Mr. Haynes is charged with sex trafficking of a minor and obstruction in the investigation of child sex trafficking, which carries a maximum sentence of 20 years, Mr. Freeman said.
Mr. Jenkins told the court he intended to hire his own attorney. Mr. Haynes said he wanted a court-appointed attorney at least until he “made some phone calls.”
“These are some of the most serious charges we deal with,” Mr. Freeman said after the hearing. “We do everything in our power to protect the community, particularly minors.”
FBI spokesman Vicki Anderson said charges against the two do not involve the church in any way.
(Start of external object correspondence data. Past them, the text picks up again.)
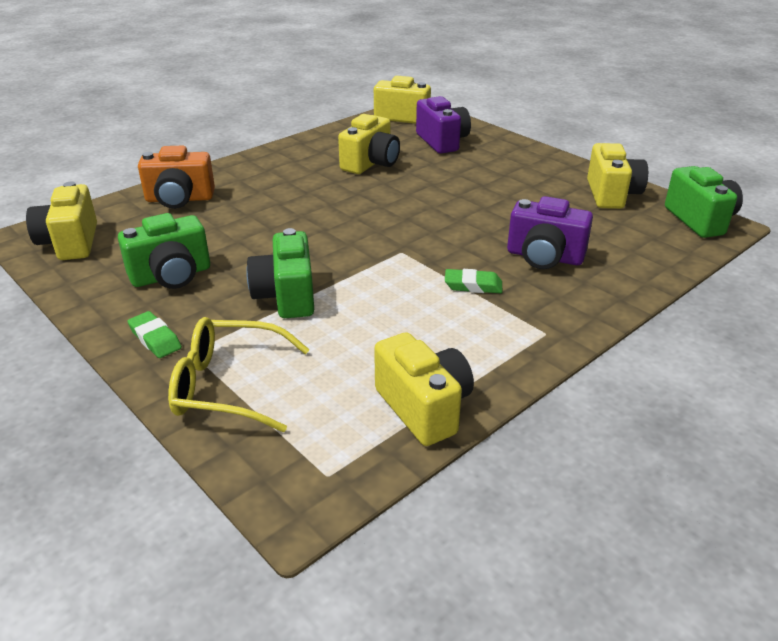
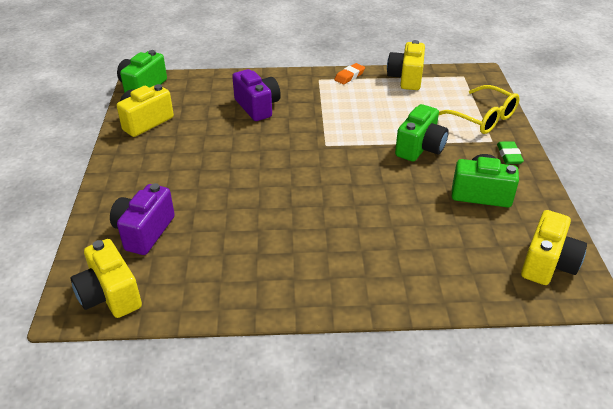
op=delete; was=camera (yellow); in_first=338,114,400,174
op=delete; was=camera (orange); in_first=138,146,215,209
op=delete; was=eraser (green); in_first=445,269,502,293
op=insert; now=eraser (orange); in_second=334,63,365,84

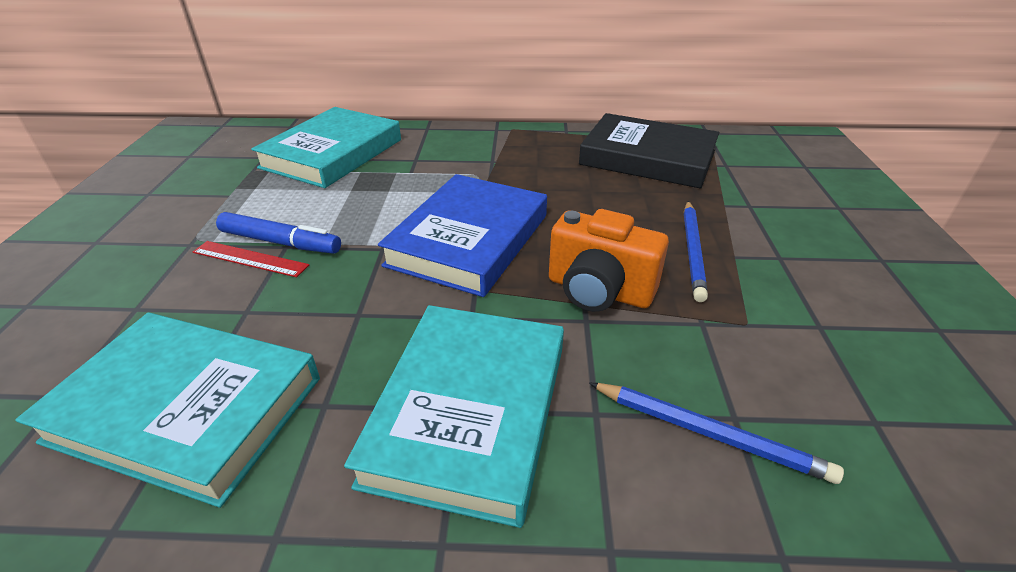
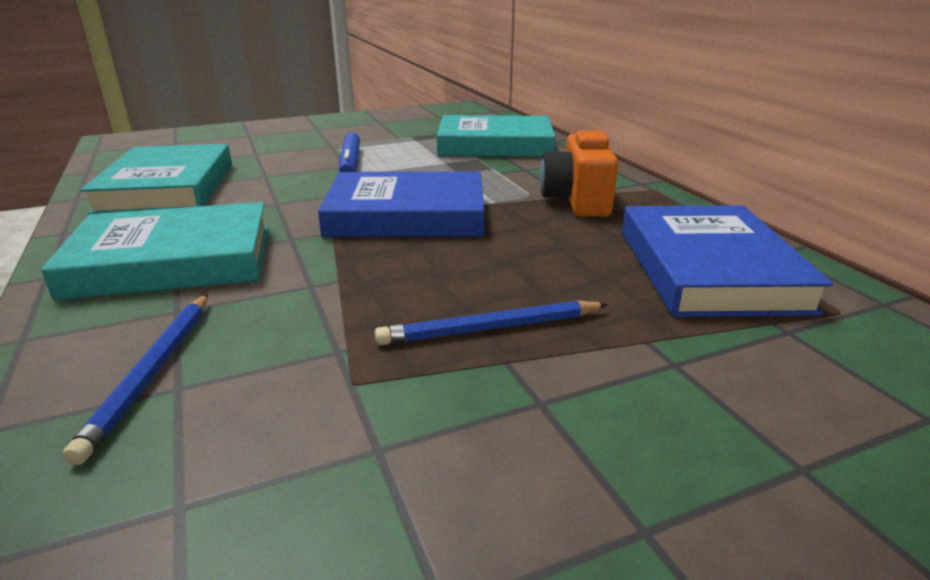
op=recolor; was=book (black); now=book (blue); in_first=579,113,719,188; in_second=622,205,833,317
op=move; was=camera (orange); in_first=549,209,669,312; in_second=540,129,618,217
op=delete; was=ruler (red); in_first=193,241,309,277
Ms. Anderson said the FBI received information a few weeks ago regarding allegations of the sexual misconduct involving minors and began an investigation. An Ohio Bureau of Criminal Investigations truck was parked Friday afternoon outside Abundant Life Ministries.
Mr. Haynes’ last known employment is listed as the Greater Life Christian Center in Toledo. A telephone number for that establishment on North Detroit Avenue was out of service Friday.
A representative of University Bible Fellowship on Dorr Street said Friday his organization had rented space to Mr. Haynes’ congregation for a period of months ending last June, but the arrangement was terminated when the rent fell into arrears.
Old Orchard residents said FBI agents searched a home Friday in the 2400 block of Barrington Drive. County records list Ms. Lloyd-Jenkins as the owner, and neighbors said Mr. Jenkins also lived there. A resident inside motioned for a Blade reporter to leave the property. Ms. Lloyd-Jenkins could not be reached for comment.
Ms. Lloyd-Jenkins is listed as the secretary on the board of trustees for Lucas County Children Services, according to the child-protection agency’s website. As county administrator, she oversees day-to-day operations and supervises county officials.
Ms. Lloyd-Jenkins has been on approved leave from her county administrator position since Wednesday to attend to a health-related family matter in California, said Pete Gerken, president of the Lucas County Commissioners.
Mr. Gerken said county representatives are “outraged and cooperative,” and will work with the FBI if asked.
The county has a clear stance against sex trafficking based on previous policies and statements, he said.
“If this is true, it is indefensible for Pastor Jenkins,” he said. “Our county employee remains a county employee. ... [She], to our knowledge, is not charged and complicit.”
Mr. Gerken said county officials will continue monitoring the situation. It’s too soon to comment on whether she would be removed from her Children Services board position, he said.
Neighbors described the couple as quiet people who kept to themselves in the home.
Ian Johnson, a University of Toledo student who frequently stays nearby, called allegations of human trafficking eye-opening. He had not interacted with the Jenkins family.
“You don’t want something like that around here, and unfortunately Toledo’s known as a hub for this kind of stuff. It’s disappointing more than anything,” said Mr. Johnson, 20.
Star Academy of Toledo, a kindergarten through eighth-grade public charter school, shares a space with the church. The school was not placed on lockdown, but bus pick-up was moved to a different entrance away from where police vehicles were staged.
“As a parent, I would be concerned, but all of my babies here in school are safe,” said principal Vincent Riccardi. “None of the staff in the church have anything to do with our kids. We don’t do programs with them. We have no affiliation with Abundant Life Church, other than we happen to share the building, but they’re not in our area.”
Staff writers Jennifer Feehan and Lauren Lindstrom contributed to this report.